Y tiene que ver con el avance de un acuerdo petrolero entre Rusia y Siria.  El que se cerró entre la empresa Soyuzneftegaz controlada por Rusia y el clan Assad en diciembre del año pasado. Este contrato de adjudicación directa se trata de una concesión  de  25 años (lo que se acostumbra en contratos de este tipo)  y comprende un área del Mar Mediterráneo de unos 2190 kilómetros cuadrados de superficie (ver gráfico arriba). Se trata del primer acuerdo Off Shore que Siria concede a su principal aliado. Según El País, la inversión ascendería a 65 millones de euros y constaría de dos etapas: la de investigación topografía y prospección (casi 11 millones de euros) y la de perforación (54,5 millones de euros).
Es que Rusia viene siendo un apoyo muy importante para el régimen imperante en Siria. Y en parte, esto se explica por el potencial de recursos que parece ofrecer el mediterráneo oriental. Zona compartida por Siria, Israel, Chipre, Líbano y Turquía.

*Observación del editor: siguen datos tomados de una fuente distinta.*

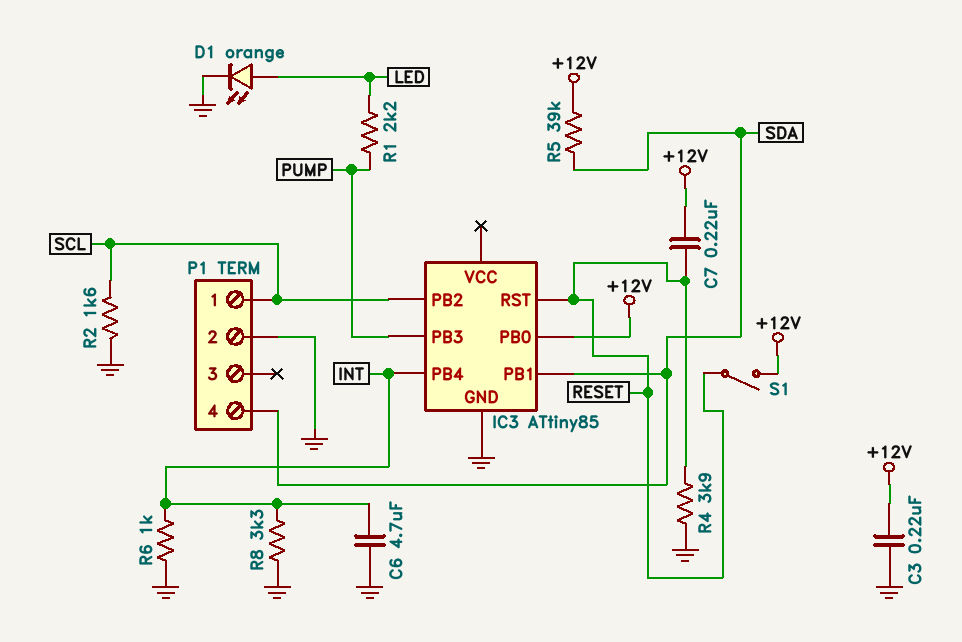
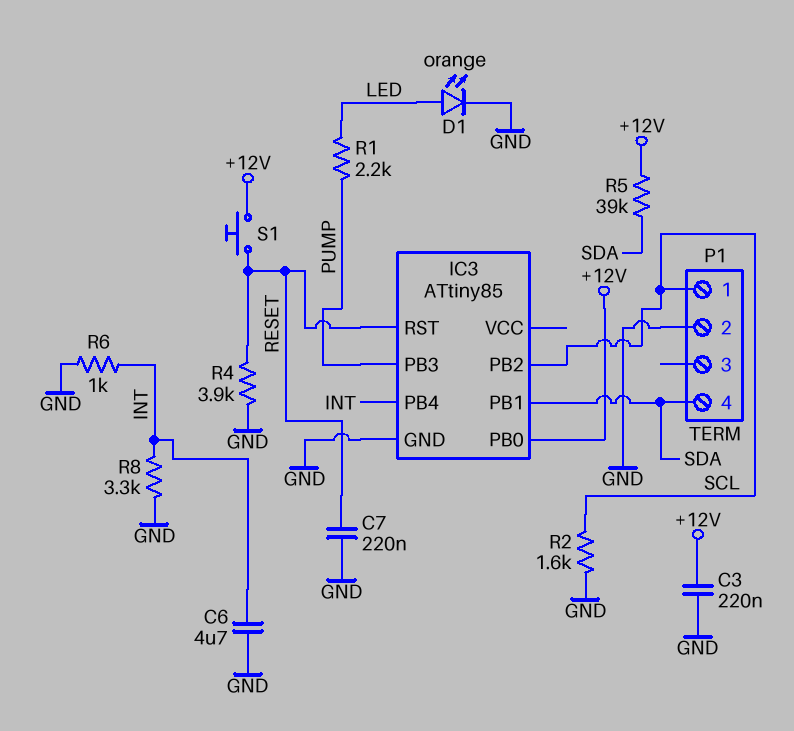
C7: 220nF (+12V, RESET) -> 220nF (GND, RESET)
S1: switch (+12V, RESET) -> button (+12V, RESET)

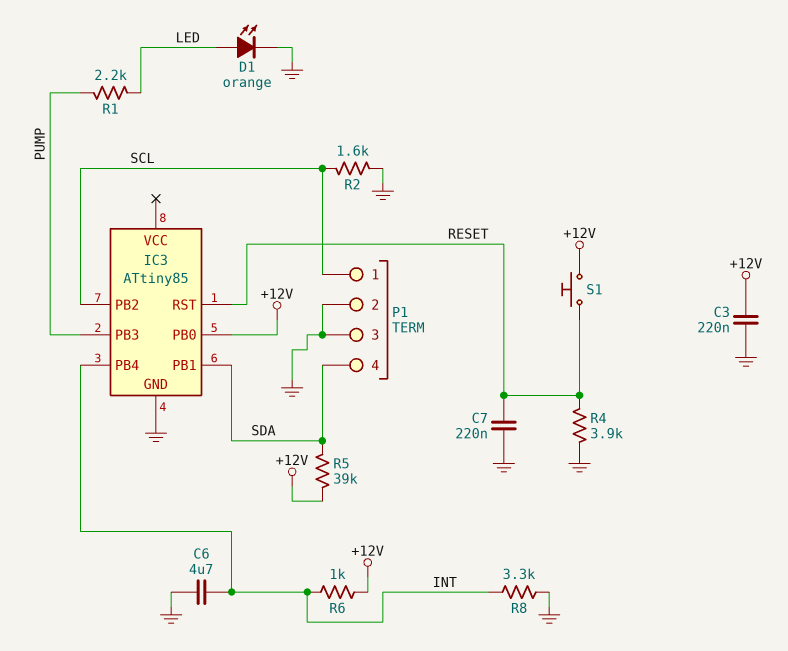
P1 pin 3: none -> GND
R6: 1k (GND, INT) -> 1k (+12V, INT)

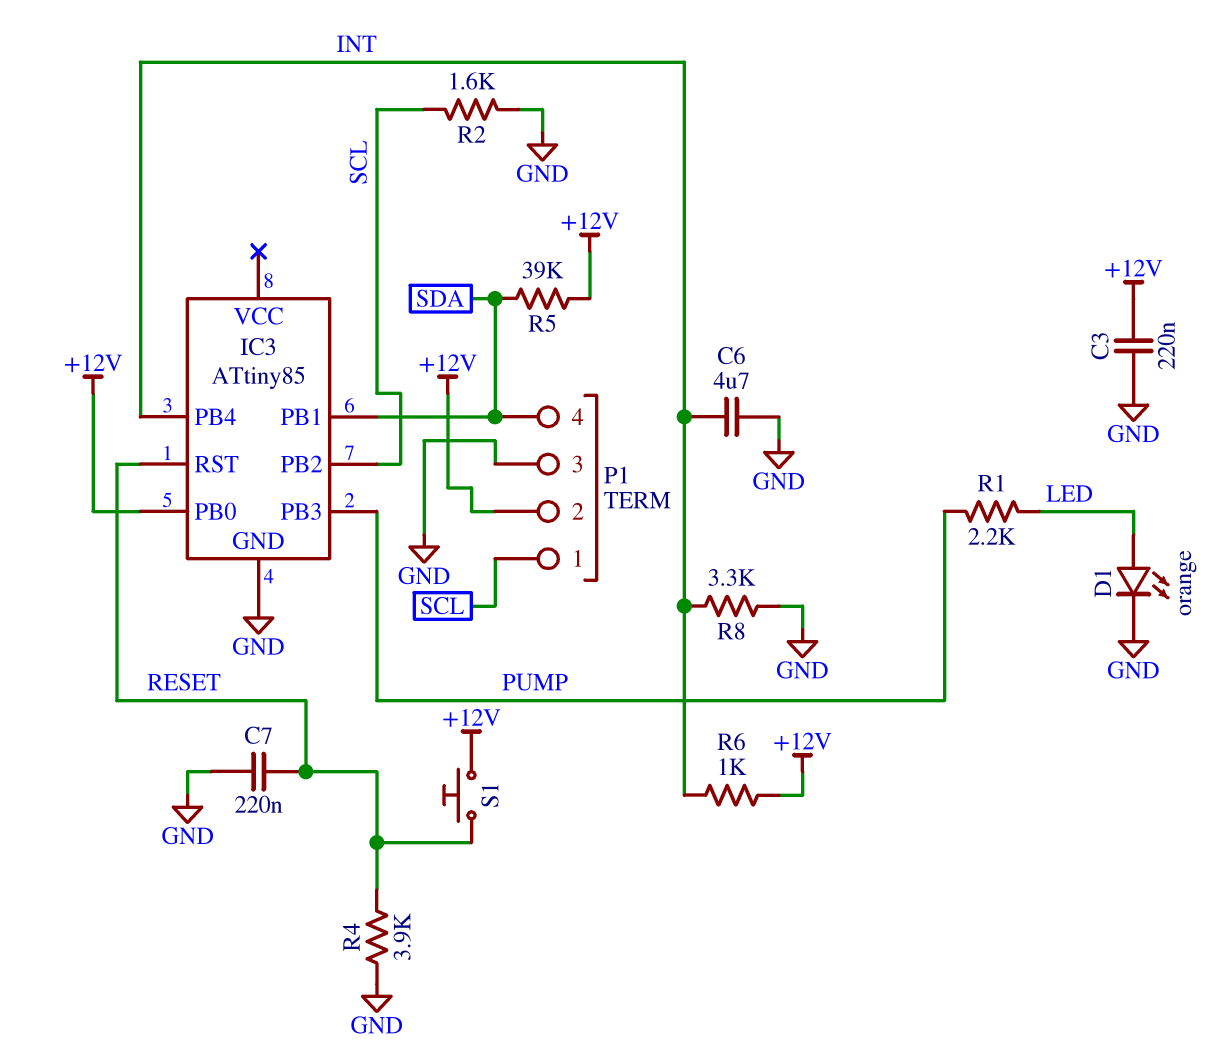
P1 pin 2: GND -> +12V

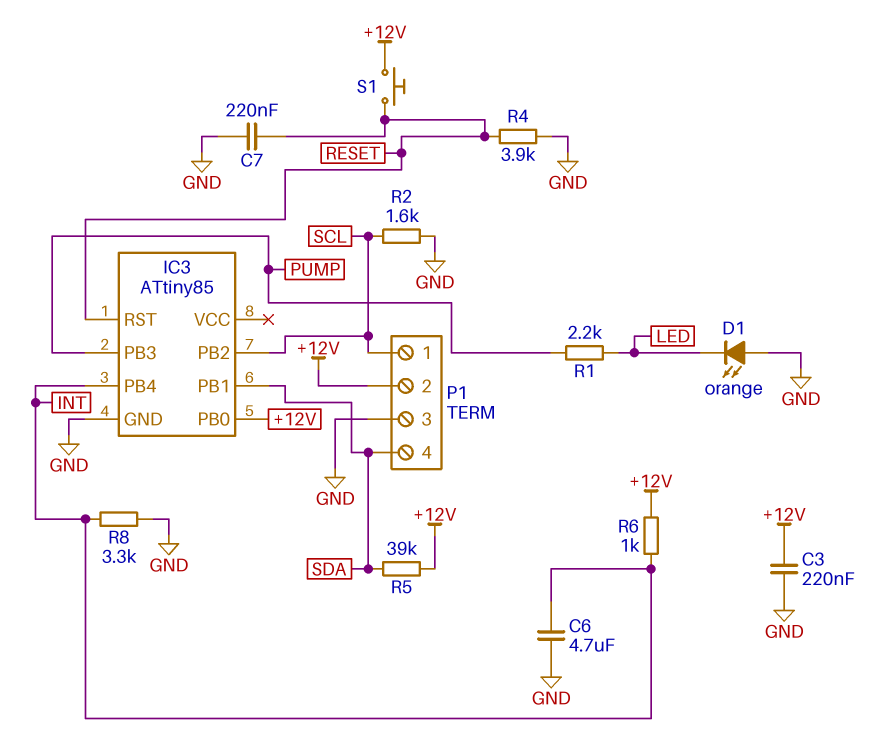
D1: LED orange (A LED, K GND) -> LED orange (A GND, K LED)

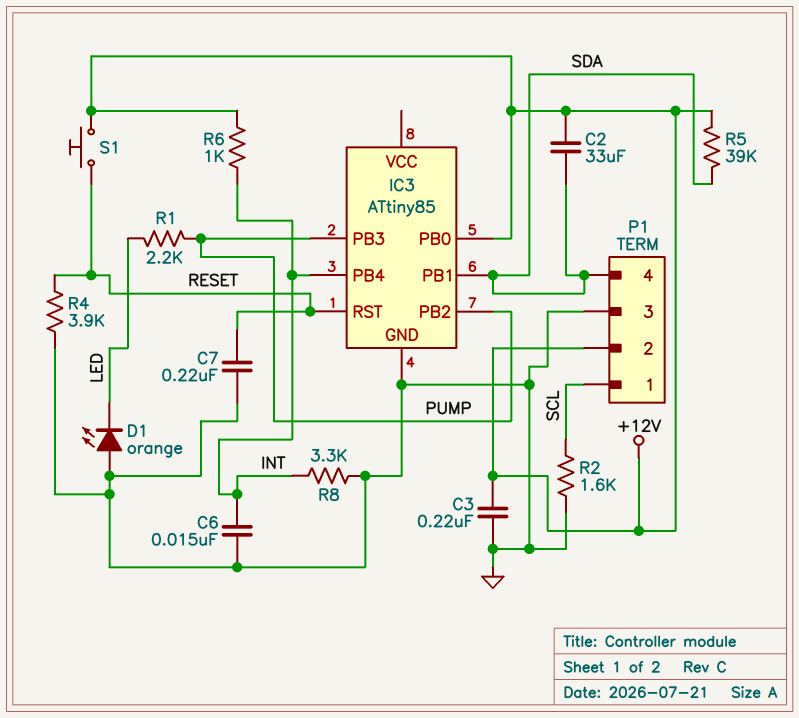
C2: none -> 33uF (+12V, SDA)
C6: 4.7uF (GND, INT) -> 15nF (GND, INT)
IC3 pin PB2: SCL -> PUMP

Todo esto se desencadena en plena crisis Siria y dada la total falta de seguridad en la zona del acuerdo, difícilmente se pueda avanzar en el corto plazo.
Por otro parte, un elemento interesante que pone en jaque al régimen lo constituye el poder económico y la amenaza ejercida por los insurgentes quienes hoy por hoy controlan los principales yacimientos hidrocarburíferos existentes en Siria, en los territorios del este y noreste. La producción es contrabandeada  a través de Turquía para beneficios de los rebeldes que acrecientan su fortuna.
Respecto Soyuzneftegaz, esta empresa controlada por el Banco Central ruso ya incursionó en territorio sirio en el 2004 con dos licencias de exploración en Siria, en las que buscó petróleo y gas sin éxito. Sin embargo Rusia, mas allá de los resultados que pueda obtener con este nuevo proyecto, busca  imponer su fuerza en la región en un gesto por demostrar su apoyo politico a Siria. Una suerte de triple propósito entre intereses económicos, politicos y geoestrategia.